New Childhood Obesity Reporting Requirement Launches

Ruzanna Harutyunyan's picture

To help guide childhood obesity prevention efforts in New York State, beginning this month selected public schools will begin reporting aggregate body mass index (BMI) data to the New York State Health Department.

Legislation passed by the State Legislature in 2007 requires public schools outside of New York City to collect and report a summary of students' weight status beginning this month. To protect student privacy, no personal identifying information will be reported.

"Childhood obesity has reached epidemic proportions in New York," said State Health Commissioner Richard F. Daines, M.D. "The students' weight data collected and reported with the assistance of school health professionals will help the state, counties, communities, and school districts better assess what actions are needed to address this threat to our children's health."

Daines noted that obesity is associated with increased prevalence of Type 2 diabetes in children, a form of diabetes previously seen only in adults. In adults, obesity contributes to many chronic diseases, including diabetes, heart disease, joint problems, and some types of cancer.

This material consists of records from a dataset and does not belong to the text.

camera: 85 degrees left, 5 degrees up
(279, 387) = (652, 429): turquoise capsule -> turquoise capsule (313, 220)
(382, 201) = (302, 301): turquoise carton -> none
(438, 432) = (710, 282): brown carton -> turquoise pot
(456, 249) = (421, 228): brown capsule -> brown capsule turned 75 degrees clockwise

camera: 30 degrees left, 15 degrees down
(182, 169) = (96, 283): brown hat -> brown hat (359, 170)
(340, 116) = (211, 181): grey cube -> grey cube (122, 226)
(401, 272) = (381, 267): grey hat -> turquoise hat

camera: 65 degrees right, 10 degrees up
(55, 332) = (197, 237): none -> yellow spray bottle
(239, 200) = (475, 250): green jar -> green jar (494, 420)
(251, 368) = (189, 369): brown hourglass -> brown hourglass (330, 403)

Poor nutrition and lack of physical activity continue to be the leading causes of obesity.


For many years the State Health Department has collected data on infectious diseases to guide the state's communicable disease prevention efforts. "By collecting vital weight status information, we can begin to treat obesity like other public health threats and better target our prevention efforts," said Commissioner Daines.

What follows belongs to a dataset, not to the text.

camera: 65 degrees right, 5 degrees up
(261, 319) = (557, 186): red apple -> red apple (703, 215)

The law requires BMI and weight status categories (based on BMI-for-age percentiles) to be included on each student's Health Certificate at school entry (pre-kindergarten or kindergarten) and in grades 2, 4, 7 and 10. While all students in the specified grades are required to have BMI and weight status information reported to their school, parents may request to have their child's weight status information excluded from the summary submitted by schools to the State Health Department.

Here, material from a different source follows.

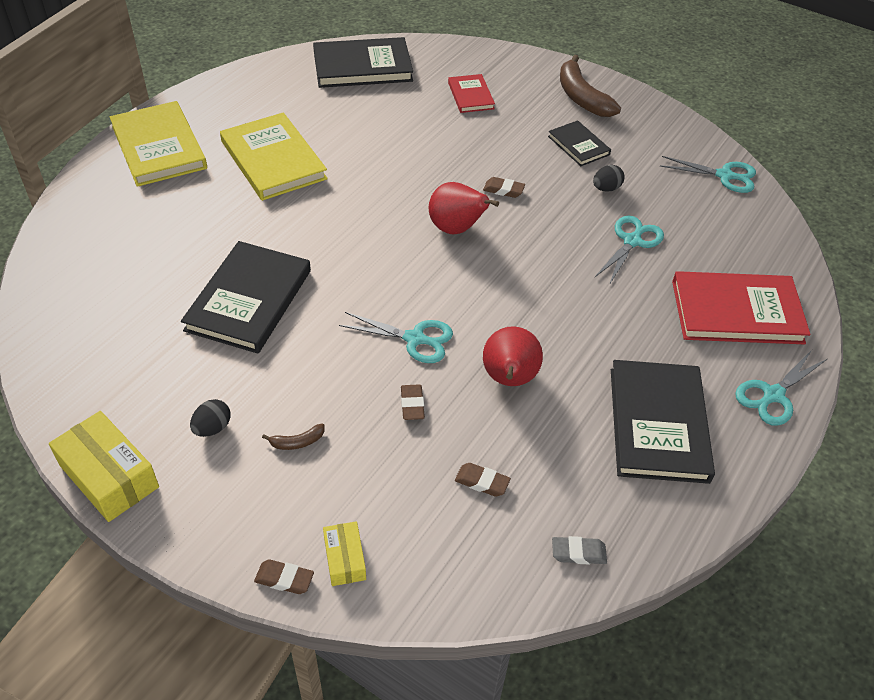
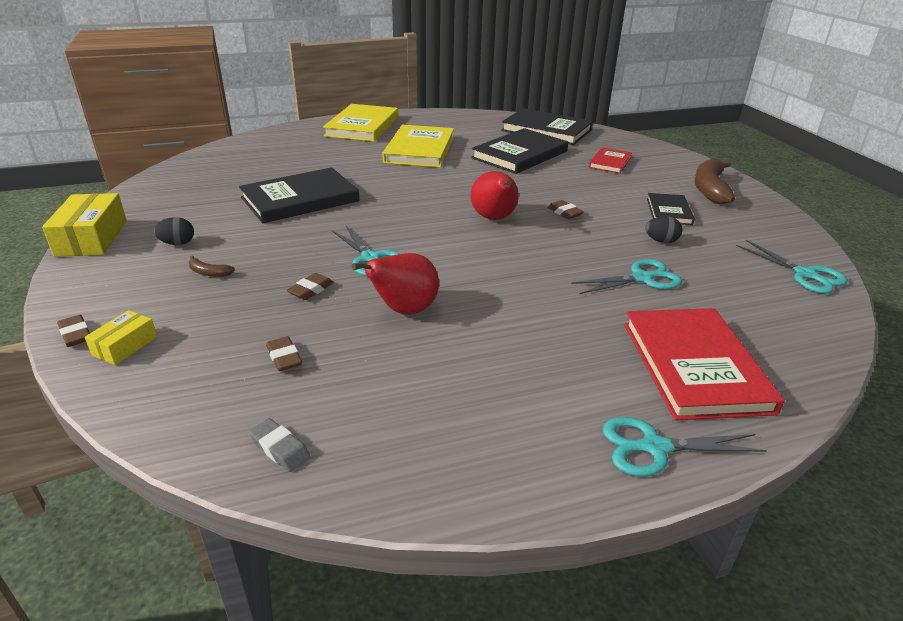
camera: 40 degrees right, 15 degrees down
(658, 424) = (492, 403): black book -> black book (520, 155)
(736, 312) = (694, 366): red book -> red book turned 45 degrees clockwise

A 2004 survey of oral health, physical activity and nutrition among New York third-graders revealed that 21 percent of these children were obese. Research shows that the risk for future health problems can be greatly reduced by promoting healthy eating and increasing physical activity beginning in preschool-aged children.

To help prepare for implementation this school year, the BMI reporting requirement was pilot tested during the 2007-2008 school year with voluntary participation by 97 schools from 34 school districts and 24 counties. The pilot program helped create the statewide reporting system, with schools submitting aggregate data electronically via the department's Health Provider Network, a secure software system already used by schools to report aggregate immunization data.

Each year 50 percent of schools will be required to report student weight status information to generate representative estimates of childhood obesity rates for each county and for the state as a whole, exclusive of New York City. Schools required to participate this school year must report the information by January 29, 2009.